Gestützt auf Theorien zur sozialen Organisation, Sozialpsychologie und der Entwicklungsperspektive der Familientheorie beschreiben die Autoren Generationenbeziehungen als mehrdimensionales Konstrukt. Aus klassischen soziologischen Ansätzen werden drei Grundannahmen übernommen: Menschen haben internalisierte Solidaritätsnormen, es besteht eine funktionale Arbeitsteilung zwischen Gruppenmitgliedern und Austauschbeziehungen orientieren sich an Regeln bzw. Normen. Die Sozialpsychologie zeigt, dass ähnliche Merkmale oder Einstellungen, enger Kontakt und Zuneigung für solidarischen Austausch relevant sind. Zuletzt hat die Familienforschung deutlich gemacht, dass sich Makrophänomene wie etwa die Sterblichkeit oder Fertilität einer Gesellschaft, auf familiale Konfigurationen und damit auch auf die Solidarbeziehungen zwischen den Familienmitgliedern auswirken (Bengtson und Roberts 1991; Roberts u. a. 1991). Das Modell der Generationenbeziehungen benennt sechs interdependente Dimensionen (siehe Tabelle 2.1).
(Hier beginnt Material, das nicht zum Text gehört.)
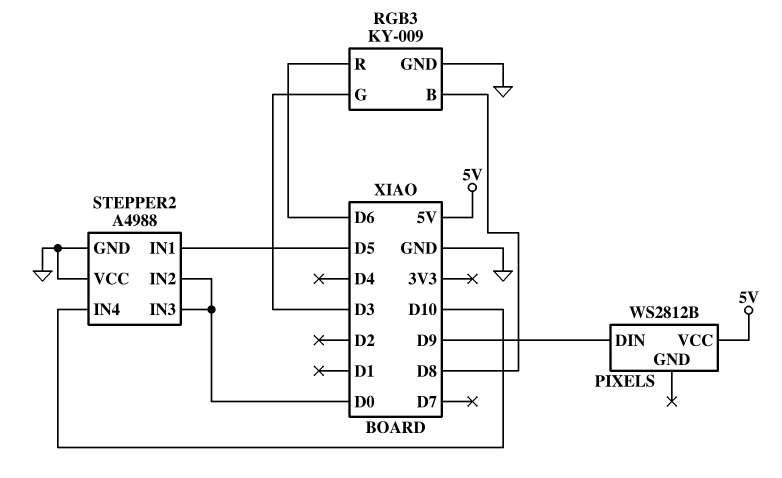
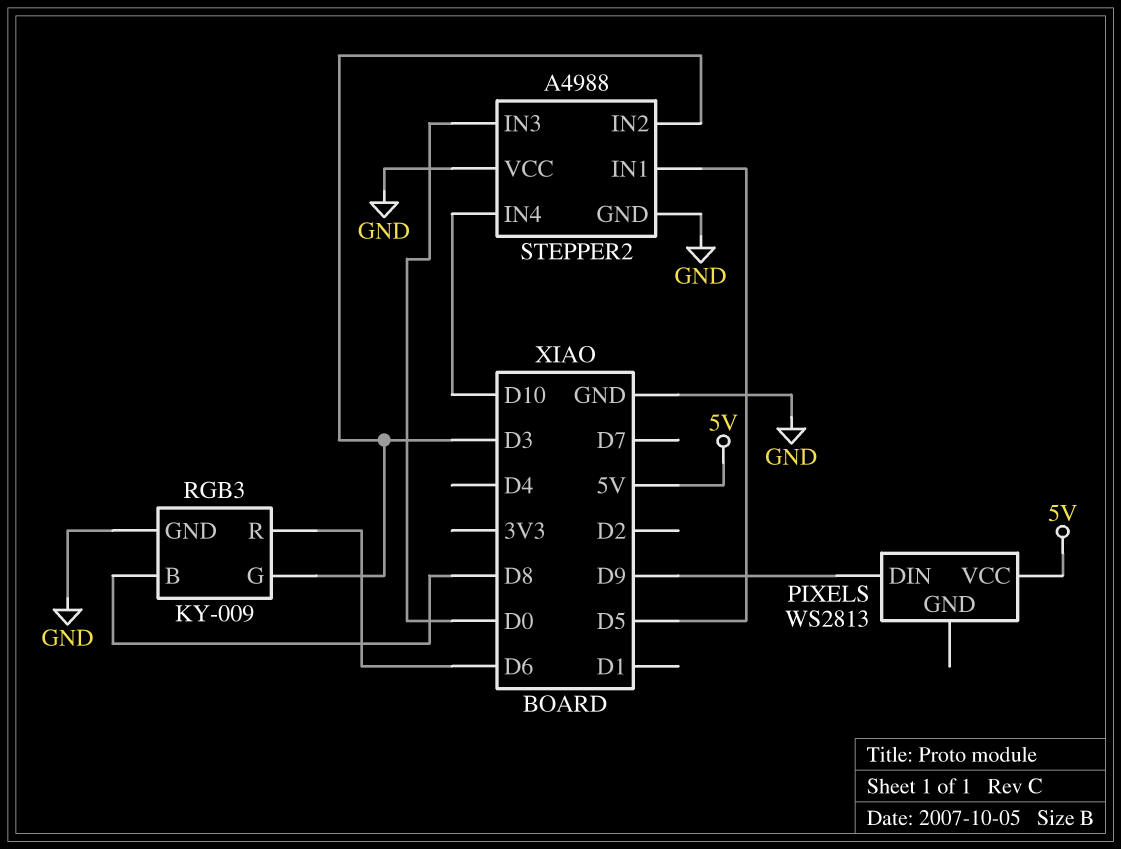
PIXELS: WS2812B -> WS2813
STEPPER2 pin IN2: D0 -> D3

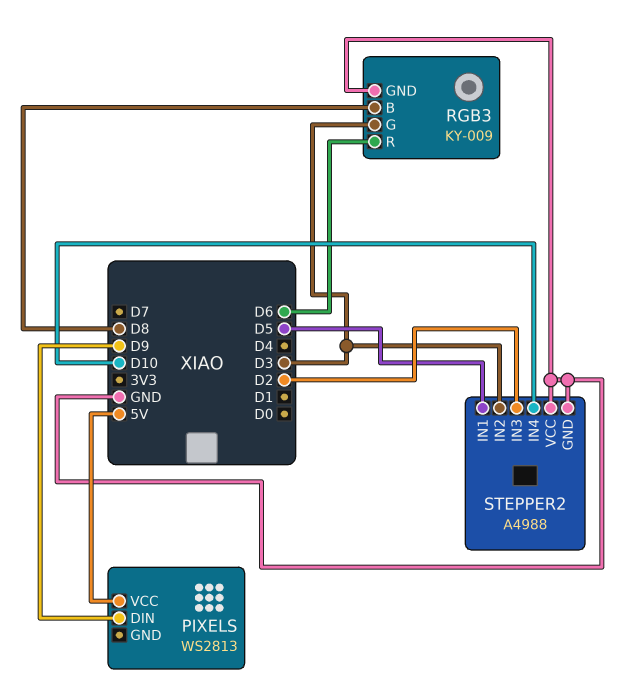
STEPPER2 pin IN3: D0 -> D2

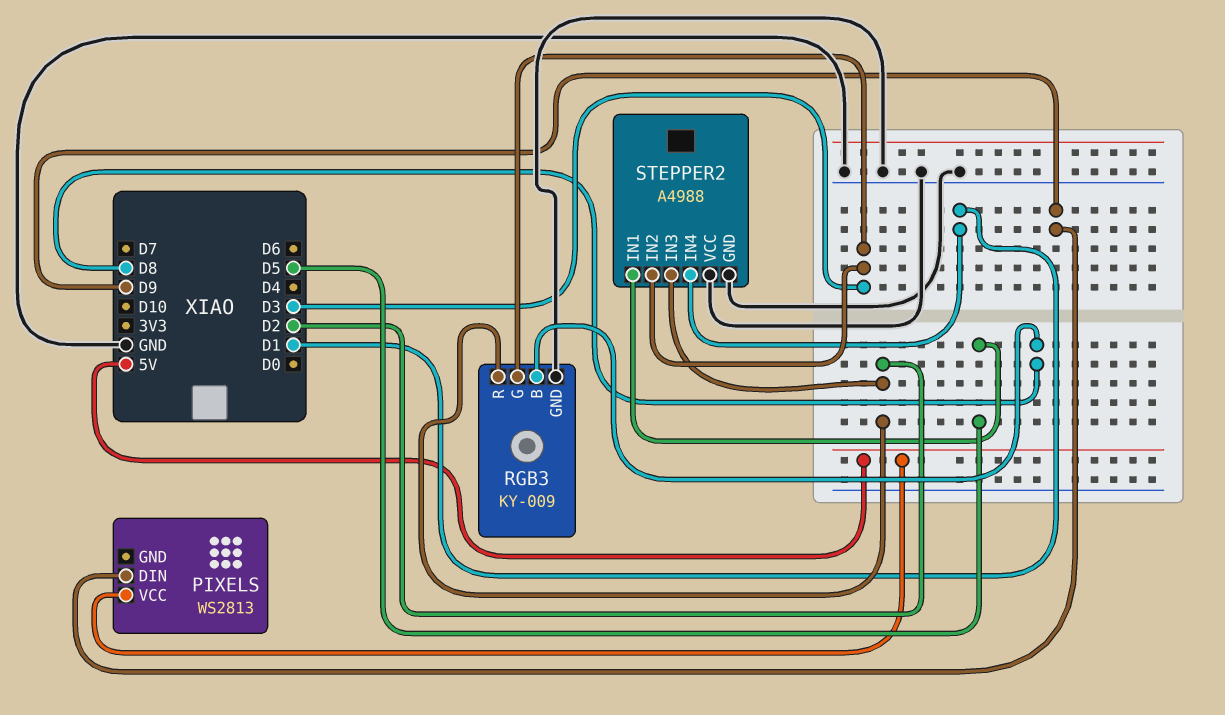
RGB3 pin R: D6 -> D2
STEPPER2 pin IN4: D10 -> D1

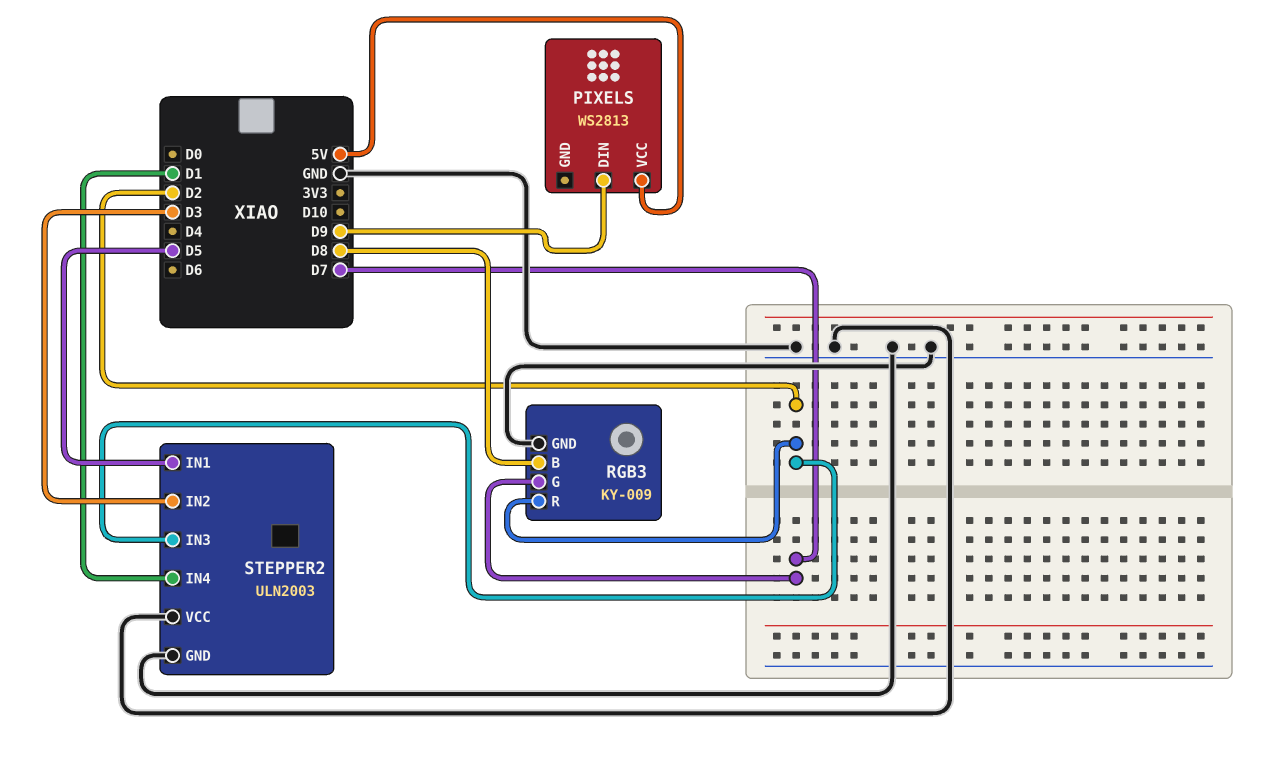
RGB3 pin G: D3 -> D7
STEPPER2: A4988 -> ULN2003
Während die strukturelle, die normative und die konsensuelle Dimension das Potential bzw. die Voraussetzungen für Kontakt zwischen Generationen beschreiben, adressieren die affektuelle, die assoziative und die funktionale Dimension die gelebte Solidarität bzw. die Aktualität der Generationenbeziehung (Szydlik 2000, S. 36).
Tabelle 2.1
Dimensionen der Generationensolidarität
Strukturell
Anzahl, Art und Wohndistanz der Familienmitglieder
Normativ
Identifikation mit Familienrollen, Verpflichtungsgefühle
Konsensuell
Gemeinsame Werte, Einstellungen und Überzeugungen
Affektuell
Emotionale Nähe, Gemeinschaftssinn, Affektion
Assoziativ
Kontakthäufigkeit und Interaktionsformen
Funktional
Geben und Nehmen von Geld, Zeit und Raum
Quelle: Eigene Darstellung nach Bengtson und Roberts (1991)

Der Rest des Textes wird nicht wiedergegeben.